Cluster explorations of the loop soup on a metric graph related to the Gaussian free field

TL;DR

This paper investigates the properties of the loop soup on a metric graph, establishing relations with the Gaussian free field, and introduces a domain Markov property and conditioned laws using Fleming–Viot processes.

Contribution

It introduces new relations between conditioned loop soups, a domain Markov property, and connects local times to Gaussian free fields, extending previous discrete models to metric graphs.

Findings

Established a relation between conditioned loop soups and local times.

Proved a domain Markov property for the loop soup.

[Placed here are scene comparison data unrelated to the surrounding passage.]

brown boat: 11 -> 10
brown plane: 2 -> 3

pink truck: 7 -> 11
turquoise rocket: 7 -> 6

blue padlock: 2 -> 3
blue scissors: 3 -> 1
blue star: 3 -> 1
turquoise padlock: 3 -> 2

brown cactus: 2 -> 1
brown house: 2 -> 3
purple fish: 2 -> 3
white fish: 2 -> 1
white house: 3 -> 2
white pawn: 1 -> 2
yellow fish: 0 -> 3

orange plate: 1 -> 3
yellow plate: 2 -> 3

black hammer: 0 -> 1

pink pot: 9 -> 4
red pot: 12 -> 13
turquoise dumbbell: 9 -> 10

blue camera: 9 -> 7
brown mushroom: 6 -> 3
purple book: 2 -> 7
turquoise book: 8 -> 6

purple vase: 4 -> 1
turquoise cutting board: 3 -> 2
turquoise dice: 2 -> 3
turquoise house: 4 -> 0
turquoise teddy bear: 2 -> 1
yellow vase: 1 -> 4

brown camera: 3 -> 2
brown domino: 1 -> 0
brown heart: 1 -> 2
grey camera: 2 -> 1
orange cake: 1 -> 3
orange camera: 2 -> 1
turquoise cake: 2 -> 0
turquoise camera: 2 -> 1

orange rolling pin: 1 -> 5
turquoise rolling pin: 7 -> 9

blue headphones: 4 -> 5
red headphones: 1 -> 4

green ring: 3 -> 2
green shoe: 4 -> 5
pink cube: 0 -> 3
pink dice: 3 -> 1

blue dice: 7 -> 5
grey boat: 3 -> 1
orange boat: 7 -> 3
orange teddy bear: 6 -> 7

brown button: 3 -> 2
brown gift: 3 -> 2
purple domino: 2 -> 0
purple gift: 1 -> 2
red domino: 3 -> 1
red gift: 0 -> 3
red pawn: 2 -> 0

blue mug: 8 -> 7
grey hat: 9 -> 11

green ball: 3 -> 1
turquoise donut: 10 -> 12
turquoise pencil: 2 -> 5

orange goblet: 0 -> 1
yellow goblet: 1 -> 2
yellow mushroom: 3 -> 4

Derived the law of the loop soup conditioned on occupation field.

Abstract

We consider the loop soup at intensity ${1\over 2}$ conditioned on having local time $0$ on a set of vertices with positive occupation field in their vicinities. We give a relation between this loop soup and the usual loop soup conditioned on its local times. We deduce a domain Markov property for the loop soup, in the vein of the discrete Markov property proved by Werner: when exploring a cluster, the bridges outside the cluster form a Poisson point process. We show how it is related to the property due to Le Jan that the local times of the loop soup are distributed as the squares of a Gaussian free field. Finally, our results naturally give the law of the loop soup conditioned on its occupation field via Fleming--Viot processes. The discrete analog of this question was addressed by Werner in terms of the random current model, and by Lupu, Sabot and Tarr\`es by means of a self-interacting process.